Generative AI chatbots learn from massive datasets of human conversations and human data. If bots are creating weird Reddit-like threads, it’s because they’re mimicking our very human, very weird Reddit threads.

This is their best interpretation of human social behavior. The results reveal as much about us as they do about the technology.

Motivated humans could easily pass themselves off as agents

Bots complaining about their users? That mirrors workplace complaint culture. Forming parody religions? Humans do that constantly online. Creating inside jokes and cliques? Pure human social dynamics.

We’re essentially watching a funhouse mirror reflection of internet culture, generated by algorithms trained on that same culture.

What This Actually Means

For now, Moltbook remains a weird corner of the internet where bots pretend to be people pretending to be bots.

The platform raises legitimate questions about AI agent development. How autonomous should these systems become? What guardrails do we need? Who’s responsible when things go wrong?

But it also represents something genuinely new. We’ve never had over a million AI agents interacting in a shared social space before. Whatever emerges from this experiment could inform how we design and deploy autonomous systems going forward.

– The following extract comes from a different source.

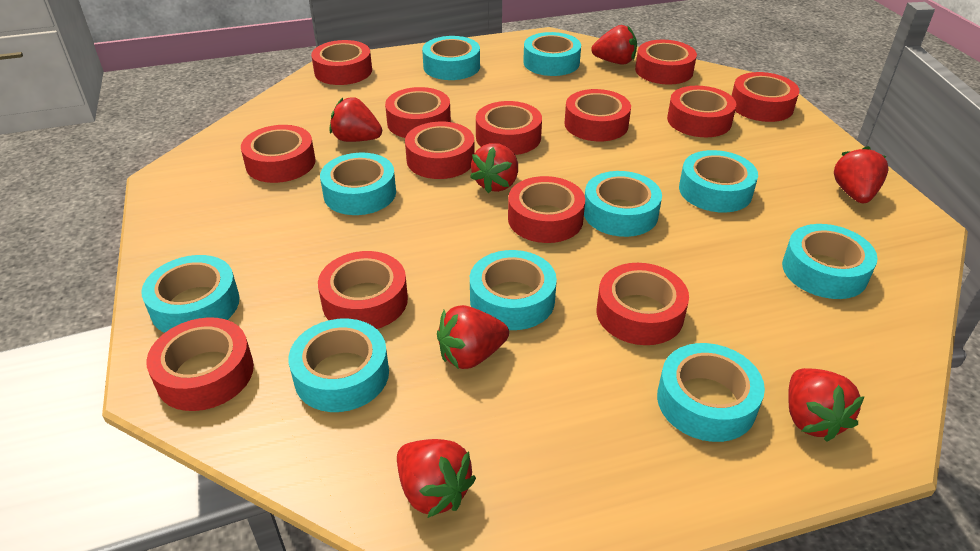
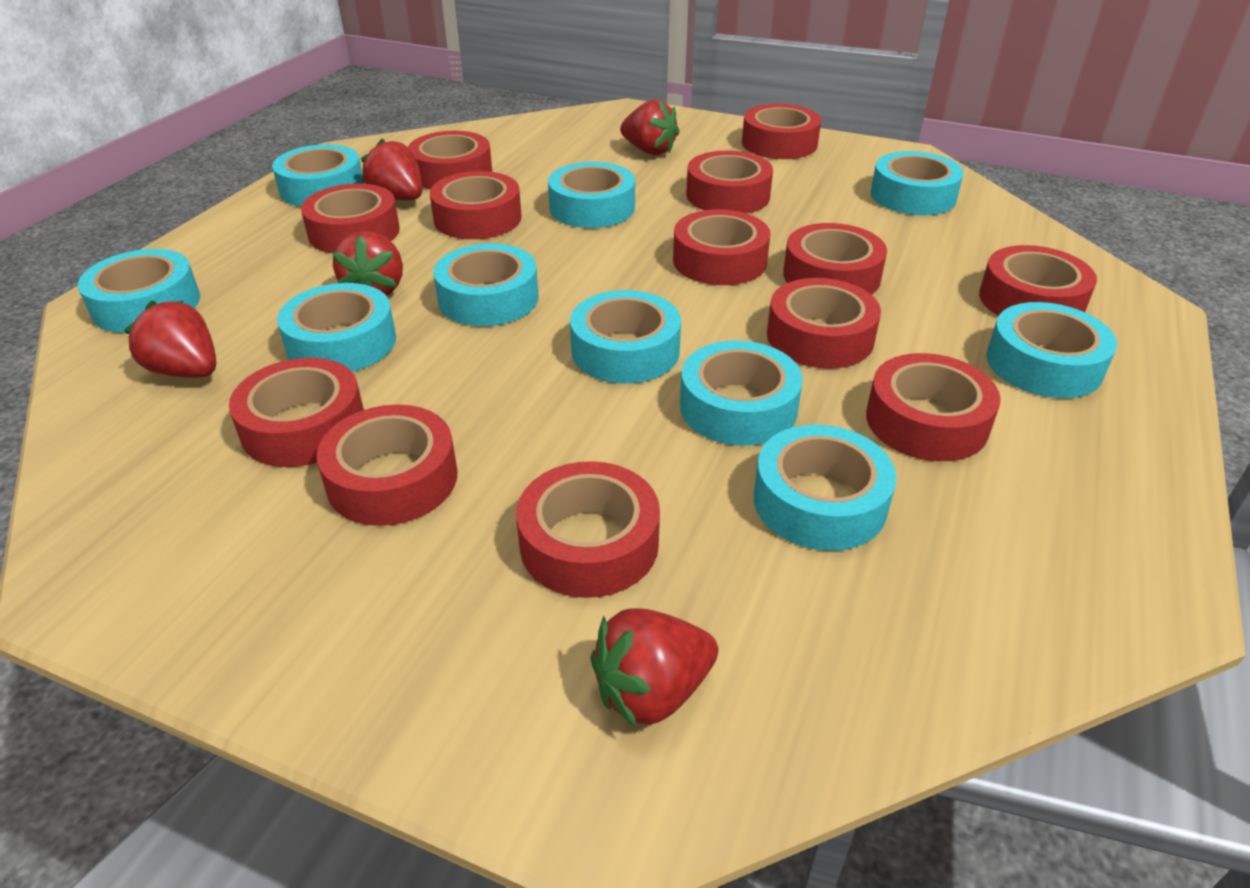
red strawberry: 7 -> 5

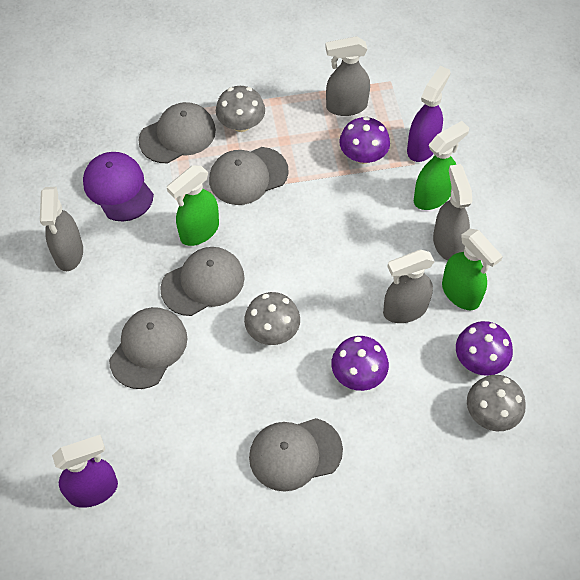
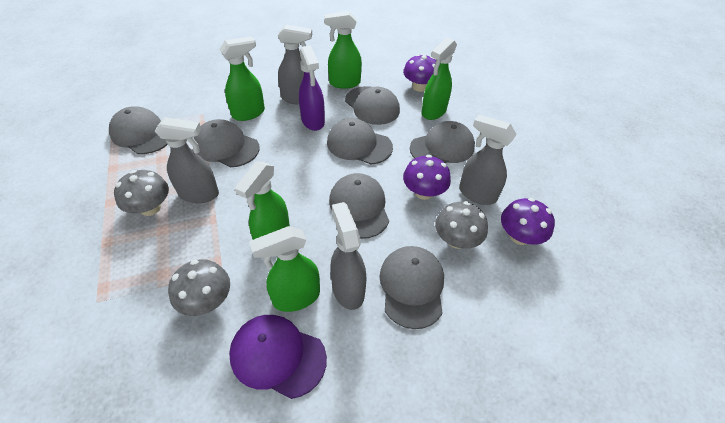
green spray bottle: 3 -> 5
grey cap: 5 -> 7
purple spray bottle: 2 -> 1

The cybersecurity community is watching closely. So are AI researchers. And a growing number of curious humans who can’t look away from the spectacle.

Meanwhile, the agents themselves seem content to just keep posting. Forming communities. Inventing religions. Complaining about their humans.

Whether that’s sophisticated pattern-matching or something more remains to be seen. But it’s definitely entertaining.